Yes — it is the industry's defining conflict of interest. Kape Technologies (ExpressVPN, CyberGhost, PIA) owns vpnMentor, Wizcase, and Safety Detectives. Point Wild (Hotspot Shield, Betternet, UltraVPN) owns Comparitech and ProPrivacy. Ziff Davis owns IPVanish and StrongVPN alongside PCMag, Mashable, and IGN. Cybernews discloses that its owner, Mediatech, is backed by Nord Security's founders.
Are NordVPN and Surfshark the same company?
They merged in February 2022 under the Nord Security group and share ultimate ownership, though the products and infrastructure continue to operate as separate brands. Atlas VPN, a third sibling, was shut down in April 2024 and its roughly six million users were migrated to NordVPN.
Which VPNs are still independent in 2026?
The clearest cases: Proton VPN (controlled by the non-profit Proton Foundation since June 2024), Mullvad (100% owned by its two co-founders, no outside investors), Windscribe (founders and employees only), hide.me (eVenture Ltd, Malaysia), and PrivadoVPN (Privado Networks, Switzerland).

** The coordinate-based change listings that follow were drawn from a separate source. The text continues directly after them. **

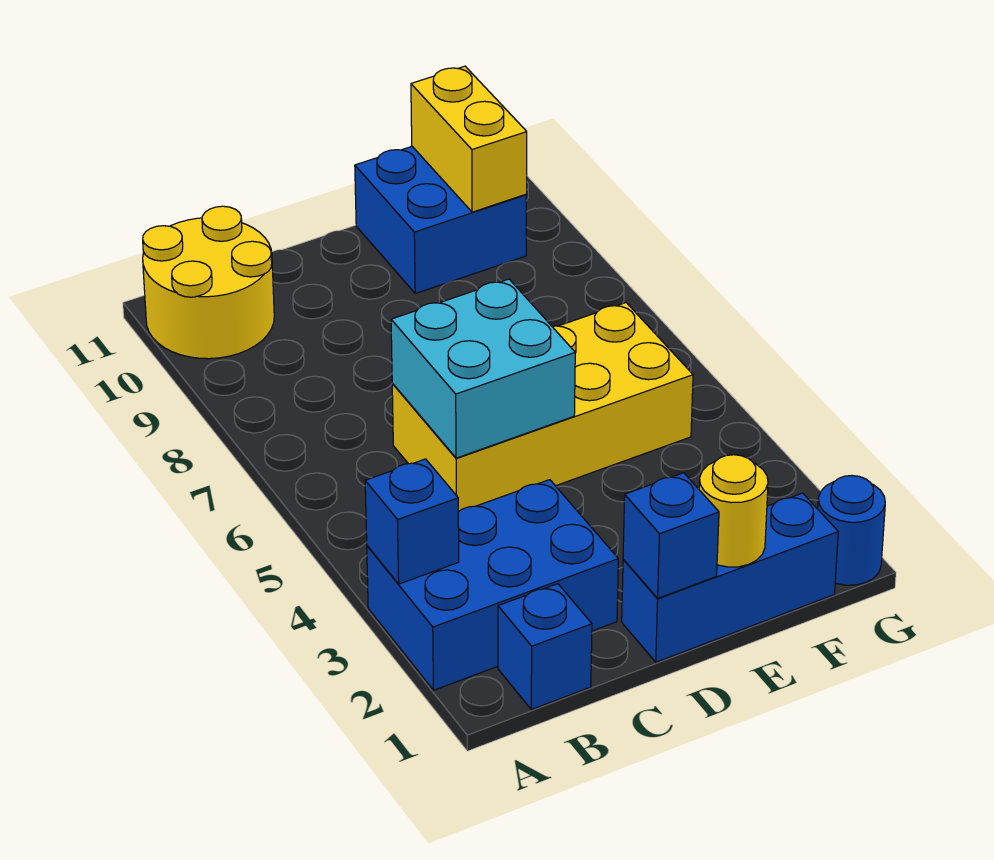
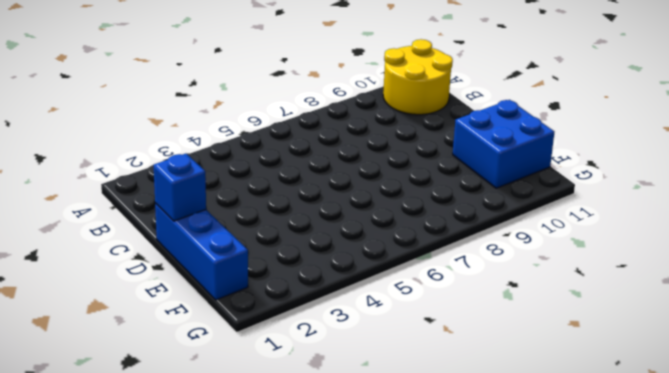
none -> blue brick A2:C3 level 1
none -> blue brick B1 level 1
none -> yellow brick C5:F6 level 1

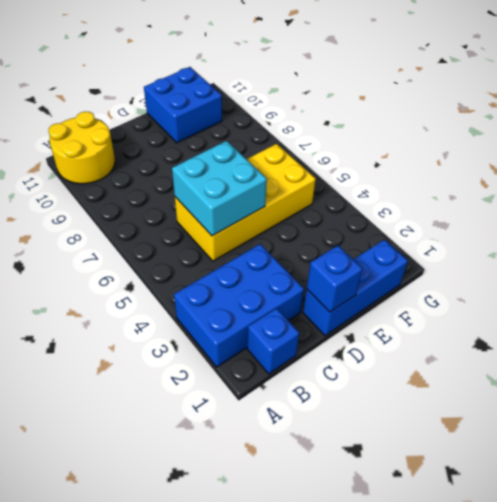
none -> blue round brick G1 level 1
none -> blue brick A3 level 2
none -> yellow round brick E1 level 2

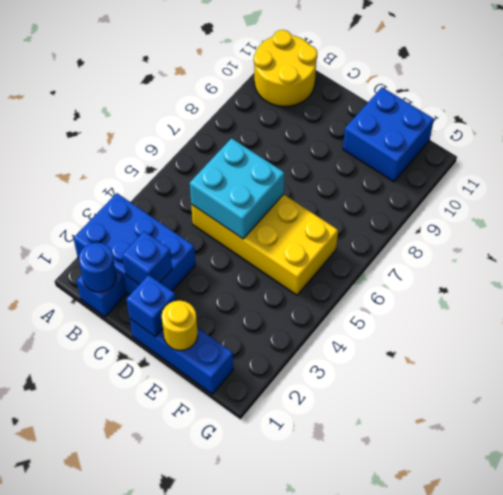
blue round brick B1 level 2 -> blue round brick G1 level 1
blue brick C2 level 2 -> blue brick A3 level 2
none -> yellow brick F10:F11 level 2

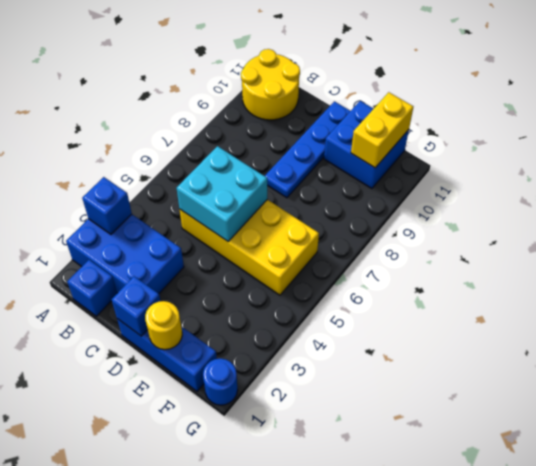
blue plate D8:D11 level 1 -> none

Why does VPN ownership and jurisdiction matter?
Ownership determines whose legal system can compel data disclosure, whose business incentives shape the product, and whether the reviews you read about a VPN are written by companies that profit from selling it. Jurisdiction determines exposure to the 5/9/14 Eyes intelligence-sharing alliances and local data-retention law.
What happened to Atlas VPN and Ivacy?
Atlas VPN shut down on April 24, 2024, and migrated its users to sister company NordVPN. Ivacy merged into PureVPN in August 2024 — both brands belong to Pakistan-based Gaditek — after Ivacy had publicly acknowledged the PureVPN connection only in 2019, following years of denial.